«Лишь только я узнал, что в Париже дерутся, взяв у знакомого на всякий случай паспорт, отправился обратно во Францию, — писал он впоследствии. — Но паспорт был не нужен, первое слово, встретившее нас на границе, было „La Republique est proclamée а Paris“».[107]
Поезда не ходили, и до Валансьена Бакунин шел пешком. По пути он видел толпы ликующего народа, красные знамена на всех улицах, площадях, общественных зданиях.
От Валансьена до Парижа пришлось добираться где в объезд, где пешком, но так или иначе, а через три дня — 26 февраля — он был уже в Париже. Столица Франции поразила его. Баррикады покрывали почти все ее улицы. Между грудами камней, сломанной мебелью, перевернутыми экипажами занимали боевые посты вооруженные с головы до ног рабочие в живописных блузах, почерневшие от пороха.
Из окон домов со страхом выглядывали толстые лавочники с лицами, поглупевшими от ужаса. Улицы к бульвары были свободны от той толпы, которая обычно заполняла их. Не было франтов с тросточками и лорнетами, не было нарядных дам, не было экипажей.
Их место заняли «благородные увриеры, торжествующими толпами, с красными знаменами, с патриотическими песнями, упивающиеся своею победой!».[108]
Чувствуя себя удивительно на месте в этой бурлящей революционной обстановке, Бакунин устроился жить не далеко от Люксембургского дворца, в казармах гвардии Коссидьера.
Один из отважных руководителей революции, Марк Коссидьер, в ходе баррикадных боев овладел префектурой и создал из членов тайных заговорщических обществ и политических заключенных пролетарского происхождения вооруженную охрану революционной власти, носившую название монтаньяров и как бы продолжавшую традицию старых санкюлотов.

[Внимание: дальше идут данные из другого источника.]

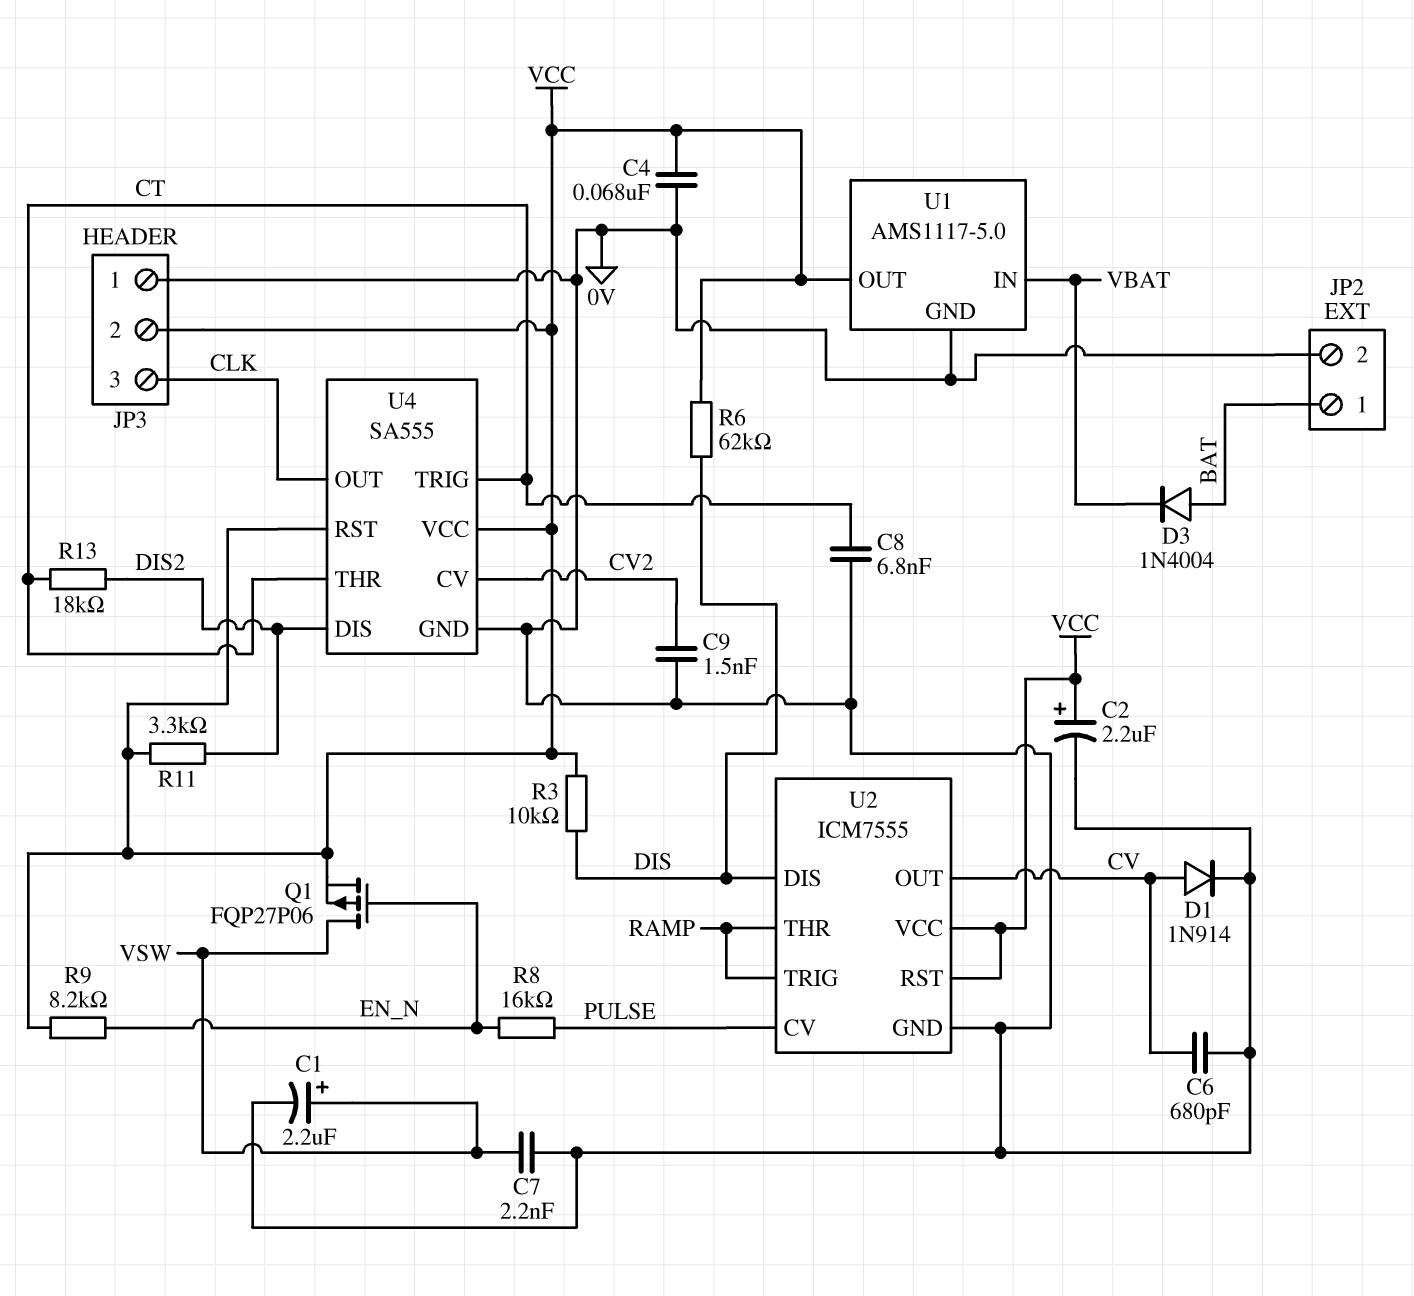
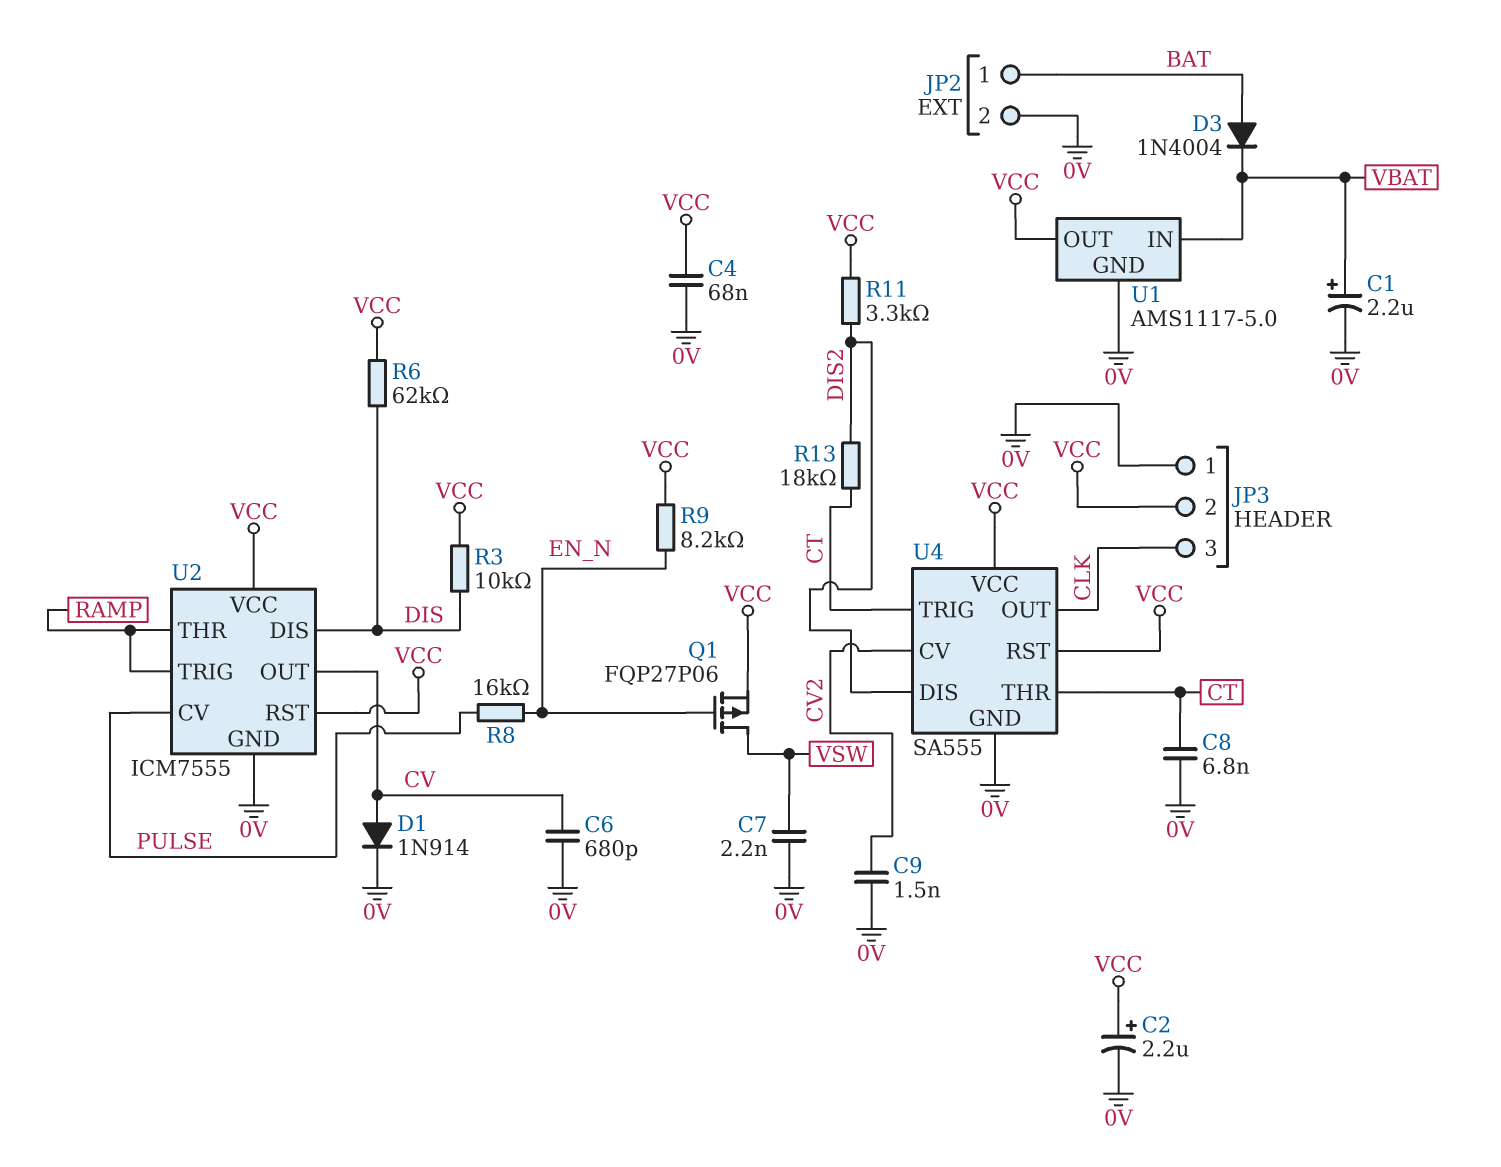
C1: 2.2uF (plus VSW, minus 0V) -> 2.2uF (plus VBAT, minus 0V)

«Из всех вождей февральской революции Коссидьер, — по словам Маркса, — единственный человек веселого нрава. Представляя в революции тип loustic (весельчака. —
В 24 часа Коссидьер превратил префектуру в крепость, наполненную монтаньярами, бывшими большей частью в дружеских отношениях со своим префектом. В эту-то обстановку, полную революционных страстей, бесконечных споров и невероятных проектов, и попал Бакунин. «Он не выходил из казарм монтаньяров, — писал Герцен, — ночевал у них, ел с ними… и проповедовал коммунизм et l'egalité du salaire (и равенство заработной платы), нивелирование во имя равенства, освобождение всех славян, уничтожение всех Австрии, революцию en permanence (непрерывно), войну до избиения последнего врага».[110]
По словам самого Бакунина, месяц, проведенный им в революционном Париже, был временем «духовного пьянства».
«Я вставал в пять, в четыре часа поутру, а ложился в два; был целый день на ногах, участвовал решительно во всех собраниях, сходбищах, клубах, процессиях, прогулках, демонстрациях — одним словом, втягивал в себя всеми чувствами, всеми порами упоительную революционную атмосферу. Это был пир без начала и без конца; тут я видел всех и никого не видел, потому что все терялось в одной бесчисленной толпе, — говорил со всеми и не помнил, ни что им говорил, ни что мне говорили, потому что на каждом шагу новые предметы, новые приключения, новые известия».[111]
Единственная статья, написанная им за этот месяц и опубликованная в «Реформе», была посвящена, конечно, февральской революции. Он отметил в ней, что демократическая революция еще не закончена, а только начинается, что она еще победоносно обойдет всю Европу. Разрушится «чудовищная» Австрийская империя, итальянцы и немцы провозгласят свои республики; польские республиканцы вернутся к своим очагам.
«Революционное движение прекратится только тогда, когда Европа, вся Европа, не исключая и России, превратится в федеративную демократическую республику.
Скажут: это невозможно. Но осторожнее! Это слово не сегодняшнее, а вчерашнее. В настоящее время невозможна только монархия, аристократия, неравенство, рабство.
…Эта революция, призванная спасти все народы, спасет также и Россию, я в этом убежден» (т. III, стр. 296).
Пророчество Бакунина стало, казалось, сбываться уже через два дня после опубликования статьи. Революция началась в Австрийской империи. Оставаться в этих условиях далее во Франции Бакунину не было смысла.